Analyse
Pays surendettés : quelles sont les options ? il y a 7 ans - lundi 3 mai 2010
Le rééchelonnement de la dette et le défaut de paiement sont deux possibilités qui s'offrent à un  pays qui ne serait pas à même d'honorer ses remboursements.

La saga grecque a dominé les marchés la semaine passée. Chaque jour, un nouvel épisode est ajouté. Le pays va-t-il bénéficier d’une aide ? A combien s’élèvera-t-elle ? Envisage-t-on un rééchelonnement de la dette ? La Grèce a cependant la chance d’appartenir à une communauté et d’avoir derrière elle des grands frères capables d’intervenir en cas de besoin. D’autres pays qui n’avaient pas cette chance ont bien dû se rendre à l’évidence : les deux seules options qui s’offraient à eux étaient le rééchelonnement de la dette ou le défaut de paiement.
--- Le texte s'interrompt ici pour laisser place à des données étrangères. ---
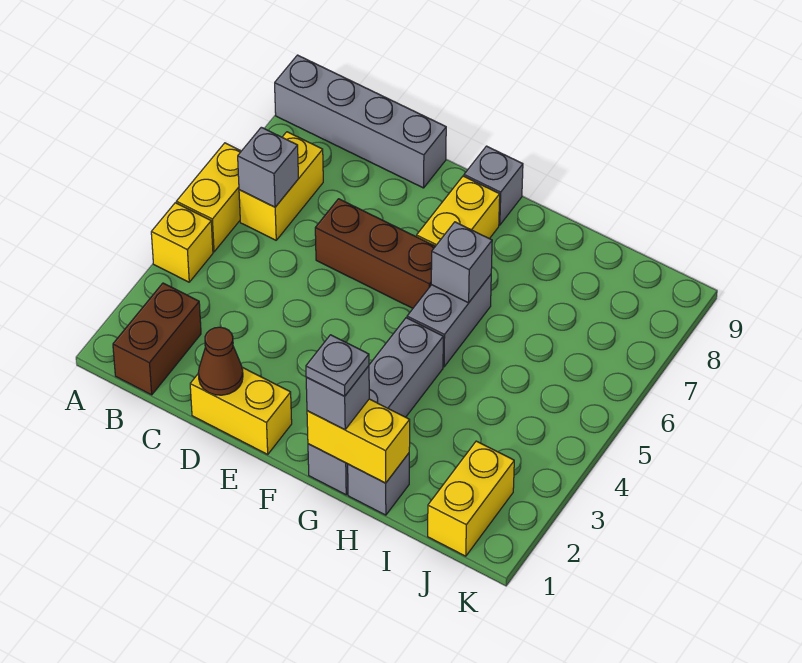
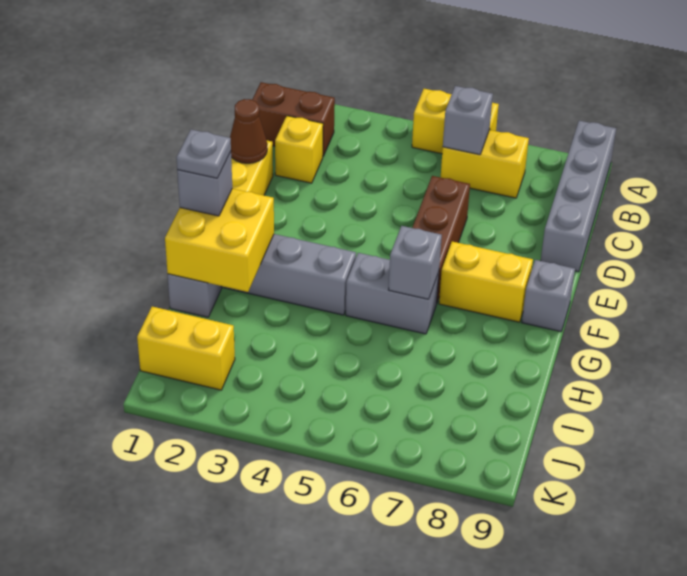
yellow brick A4 level 1 -> yellow brick C2 level 1
yellow brick G1:H1 level 2 -> yellow brick G1:H2 level 2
Rééchelonnement et défaut de paiement
Beaucoup se souviennent encore de la crise survenue l’an passé dans l’émirat de Dubai, avec le holding Dubai World (actif notamment dans les activités portuaires, l’immobilier, les îles artificielles…). Fin 2009, l’émirat ne pouvait plus faire face à ses dettes et annonçait un retard de six mois pour une partie des remboursements. Entre-temps, ces six mois sont presqu’écoulés et des négociations sont en cours pour rééchelonner la dette. Un tel rééchelonnement permet à un Etat en situation financière délicate de revoir les conditions des dettes en cours ou arrivées à échéance, de manière à ce qu’il puisse toujours respecter ses obligations, ne sombre pas dans le défaut de paiement et ne devienne pas un débiteur douteux. Le rééchelonnement va de pair avec d’âpres négociations avec les créditeurs, lesquels doivent mettre de l’eau dans leur vin et intervenir financièrement. Dans la plupart des cas, les (substantiels) coupons sont réduits et peuvent être étalés sur une plus longue période. Le remboursement du capital peut aussi être reporté. Dubai a ainsi proposé en mars de rembourser le capital à 100 % à une date plus éloignée que la date d’échéance prévue et de payer un coupon annuel de 1 %, augmenté d’1 % supplémentaire à la fin des restructurations. Les créditeurs doivent encore donner leur aval.

L’exemple argentin
· Il semble clair qu’un rééchelonnement est préférable à un défaut de paiement (capital non remboursé). Le cas de l’Argentine l’a clairement démontré. Début 2002, le pays n’a plus remboursé ses dettes. En conséquence, les capitaux étrangers ont fui le pays, et la devise nationale, le peso, s’est dépréciée en un temps record, entraînant l’inflation dans une ascension vertigineuse. Ensuite, des négociations ont été entamées pour qu’au moins une partie des capitaux soit récupérée. Elles furent longues. De la sorte, pendant quatre ans, le pays n’a plus eu accès au marché international du crédit. Finalement, 76 % des obligations en cours ont été converties en des titres d’une valeur moins élevée (25 à 35 % du montant initial), avec des coupons moins élevés et des délais de remboursement plus longs.
· Pour le cas de la Grèce, une situation de défaut de paiement nous semble impensable. Pour la zone euro et sa solvabilité, ce serait un coup dur (et nous ne parlons pas encore ici du danger de contamination à d’autres pays de la zone, comme le Portugal, l’Espagne ou l’Irlande). Quant au rééchelonnement de la dette, c’est un scénario qui n’est plus exclu aujourd’hui, mais que nous ne privilégions pas de notre côté, pour les mêmes raisons évoquées ci-dessus.